Most of the event in front of the Senate didn’t focus on the legal reforms to the National Security Law, but told the stories of the victims, by the victims. This has come to be the hallmark and the moral strength of the movement. The cases of assassinations, disappearances and abuses reflect an almost even split between suspected cartel involvement and security forces’ involvement, among a large number of unknown causes since most cases have never been investigated. The common denominators are pain and frustration with “a bunch of corrupt judges”, a legislature that “doesn’t know what it’s like to lose a son or daughter to this absurd violence” and government negligence “that is just the new way to cover up corruption”, in the words of the growing number of victims.
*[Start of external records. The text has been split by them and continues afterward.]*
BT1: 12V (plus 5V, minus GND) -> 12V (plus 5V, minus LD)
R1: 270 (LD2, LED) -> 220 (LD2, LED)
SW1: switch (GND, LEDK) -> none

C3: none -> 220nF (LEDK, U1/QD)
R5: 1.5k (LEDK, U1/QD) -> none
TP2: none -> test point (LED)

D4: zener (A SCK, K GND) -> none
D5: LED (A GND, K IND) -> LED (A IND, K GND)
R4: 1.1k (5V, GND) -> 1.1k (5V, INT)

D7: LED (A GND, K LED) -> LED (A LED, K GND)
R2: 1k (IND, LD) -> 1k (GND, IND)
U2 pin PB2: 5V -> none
Diana Gomez, an analyst with the Americas Program and a victim
whose father, Jaime Gomez, was disappeared and murdered in Colombia, spoke of the links between Plan Colombia and Plan Mexico, or the Merida Initiative, imposed by the U.S. government. Her father, she noted, was killed in the context of the “Democratic Security” plan of the U.S. and Colombian governments.“Colombia is not the model to follow”, she warned. She pointed out that militarization under the pretext of the drug war in Colombia led to the death of her father and thousands of others, including the “false positives” killed by the military, with many more disappeared and displaced.
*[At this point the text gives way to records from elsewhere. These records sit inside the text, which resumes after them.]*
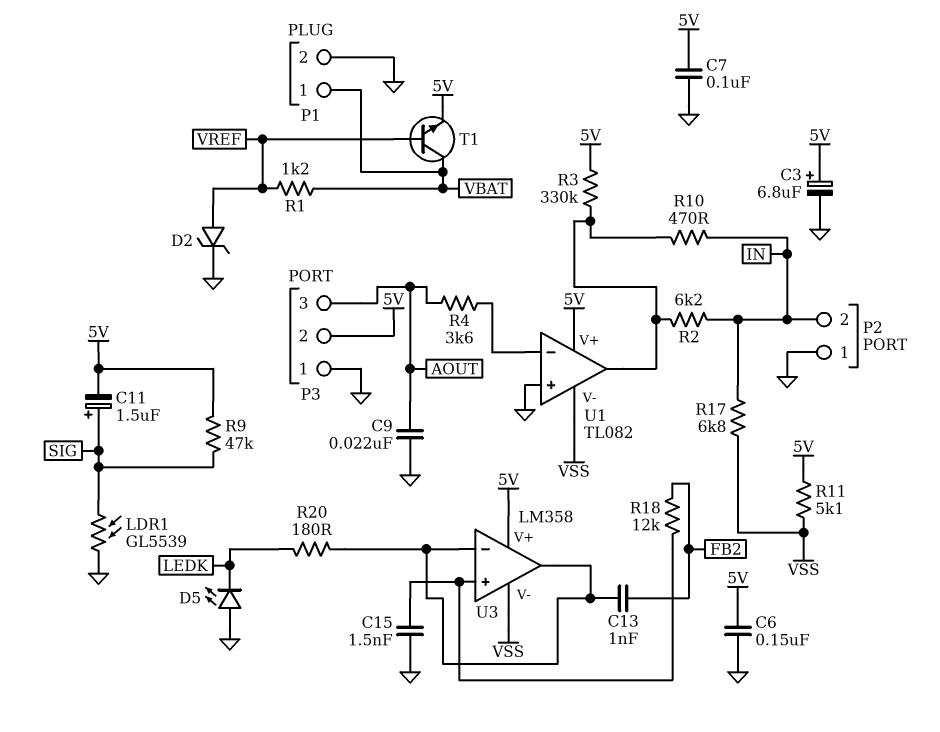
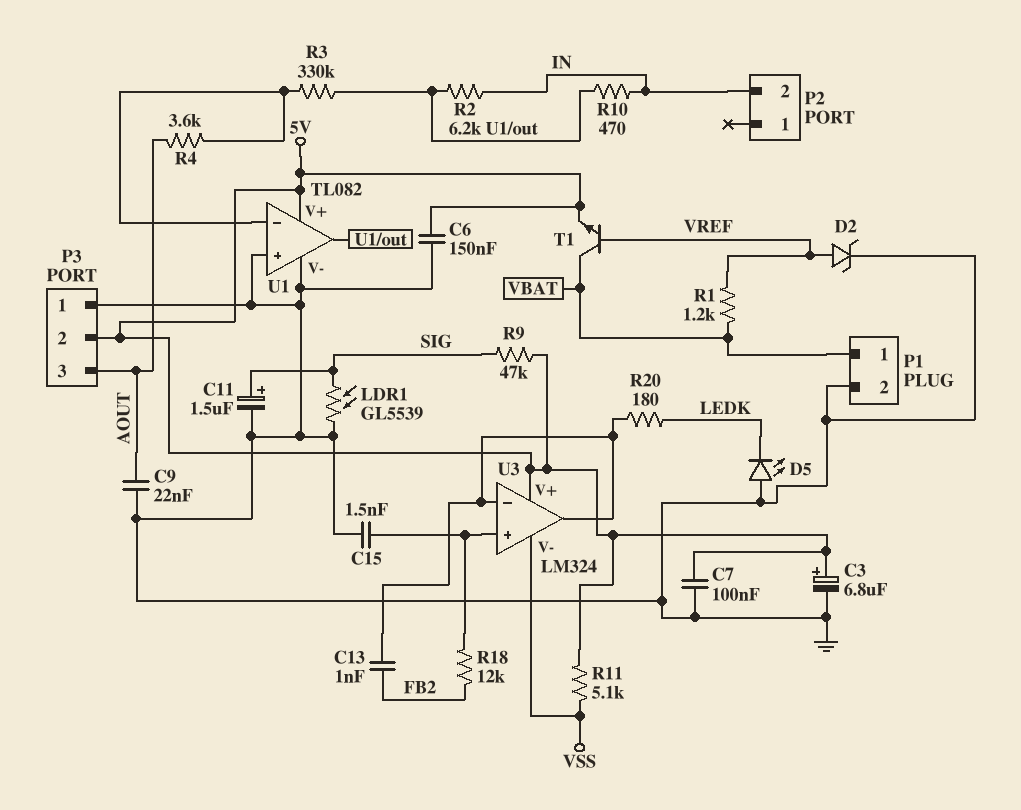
C11: 1.5uF (plus SIG, minus 5V) -> 1.5uF (plus SIG, minus GND)
P2 pin 1: GND -> none
R3: 330k (5V, U1/out) -> 330k (U1/in-, U1/out)
R17: 6.8k (IN, VSS) -> none
U1 pin V-: VSS -> GND
U3: LM358 -> LM324

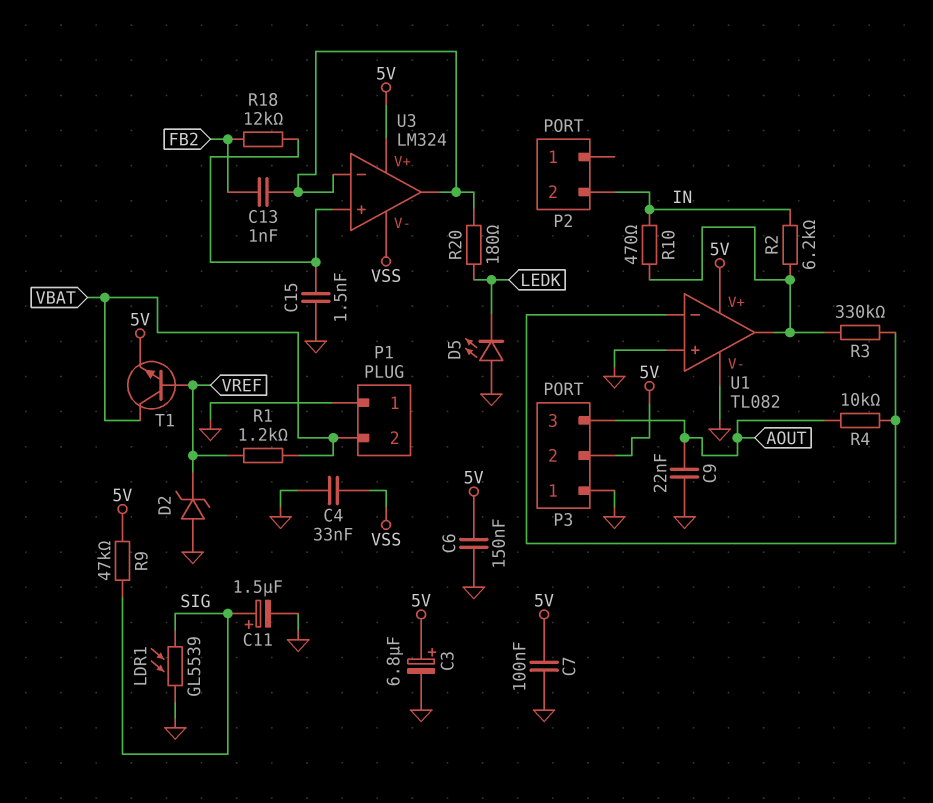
C4: none -> 33nF (GND, VSS)
D2: zener (A VREF, K GND) -> zener (A GND, K VREF)
P1 pin 1: VBAT -> GND
P1 pin 2: GND -> VBAT
R4: 3.6k (AOUT, U1/in-) -> 10k (AOUT, U1/in-)
R11: 5.1k (5V, VSS) -> none

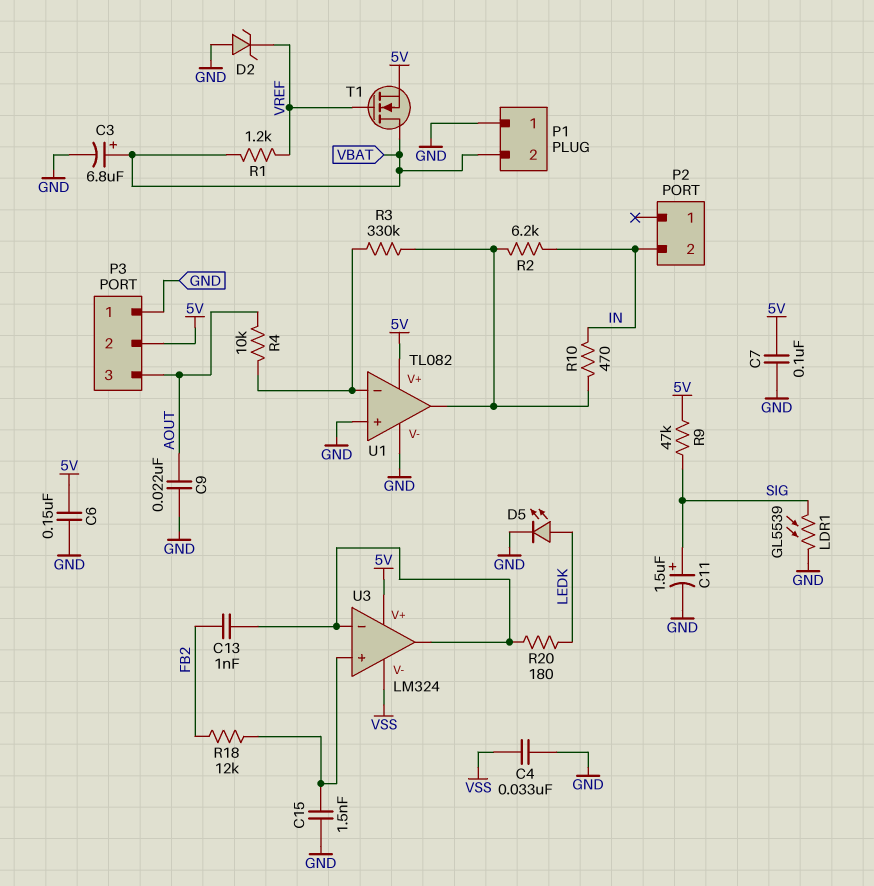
C3: 6.8uF (plus 5V, minus GND) -> 6.8uF (plus VBAT, minus GND)
D5: LED (A GND, K LEDK) -> LED (A LEDK, K GND)
T1: NPN (B VREF, C VBAT, E 5V) -> NMOS (G VREF, D VBAT, S 5V)

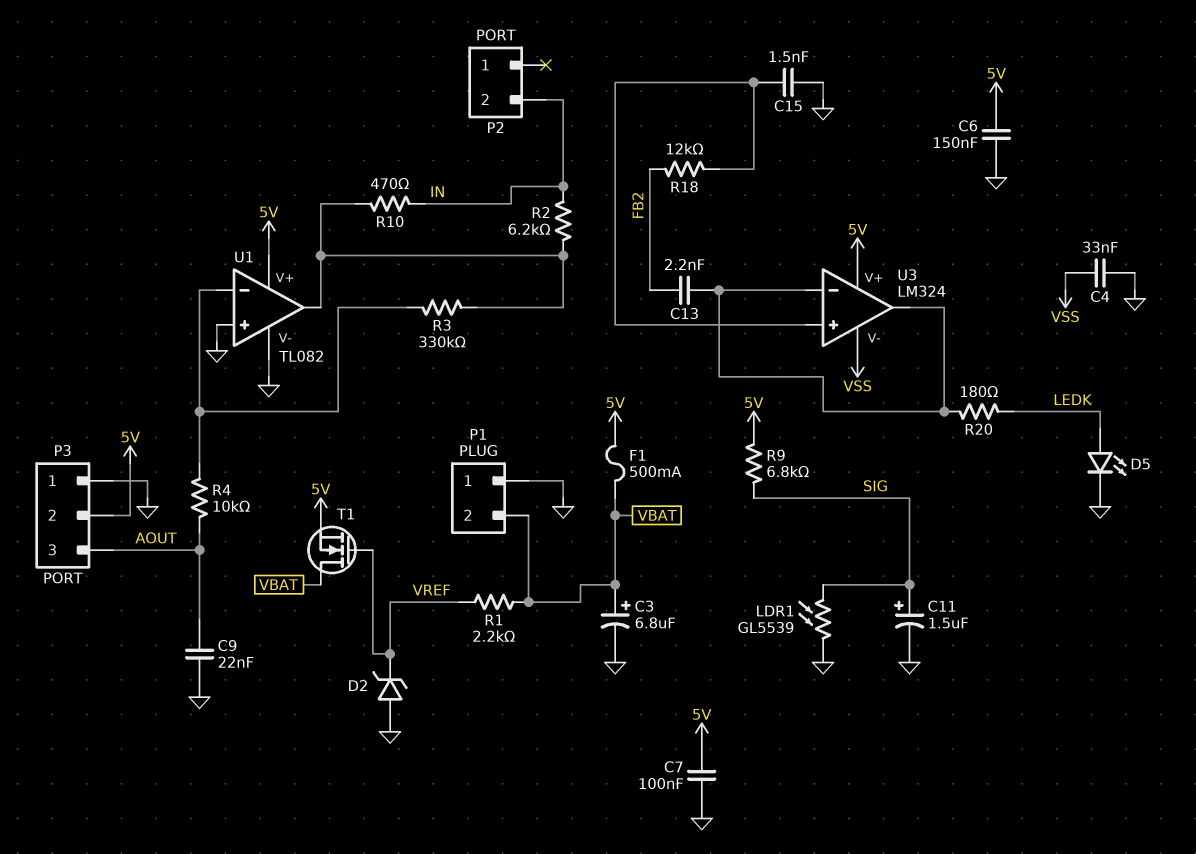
C13: 1nF (FB2, U3/in-) -> 2.2nF (FB2, U3/in-)
F1: none -> 500mA (5V, VBAT)
R1: 1.2k (VBAT, VREF) -> 2.2k (VBAT, VREF)
R9: 47k (5V, SIG) -> 6.8k (5V, SIG)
Gomez is a leader of the organization Sons and Daughters for Remembering and Against Impunity. Her words as a victim, as an academic expert and in solidarity with the Mexican movement brought into focus the larger picture of the drug war. This is a model that benefits powerful interests at the expense of the people, especially the poor and opposition leaders. And it is a model that is being actively promoted by the U.S. government despite evidence of its failure to achieve its stated objectives.
As the dialogue is renewed and part of the Mexican movement engages Congress in a new round of dialogue, others are organizing public education and protest events around the construction of the U.S.-funded international police academy in Puebla, a Forum Against Militarization, and student discussions.
It will be interesting to see where the many initiatives for peace lead in Mexico’s unprecedented protests against the drug war.
For now, the explosion of debate in the public arena is a major victory. Giving victims a voice and a sense of collective identity and support is a major victory. Rousing people from the paralysis caused by violent images devoid of social context is a major victory. Revealing U.S. interests in fueling a drug war that is not in the interests of the Mexican citizenry is a major victory.
As criticism of the drug war grows deeper so does the possibility to build non-violent alternatives. If the Mexican peace movement succeeds in stopping the drug war and reversing trends toward rising violence and human rights abuses, its communities wills suffer less bloodshed. And the rest of the world will have an example to point to, of how to reject military/police states in favor of security based on the guiding principles of human rights, citizen participation and strong democracy.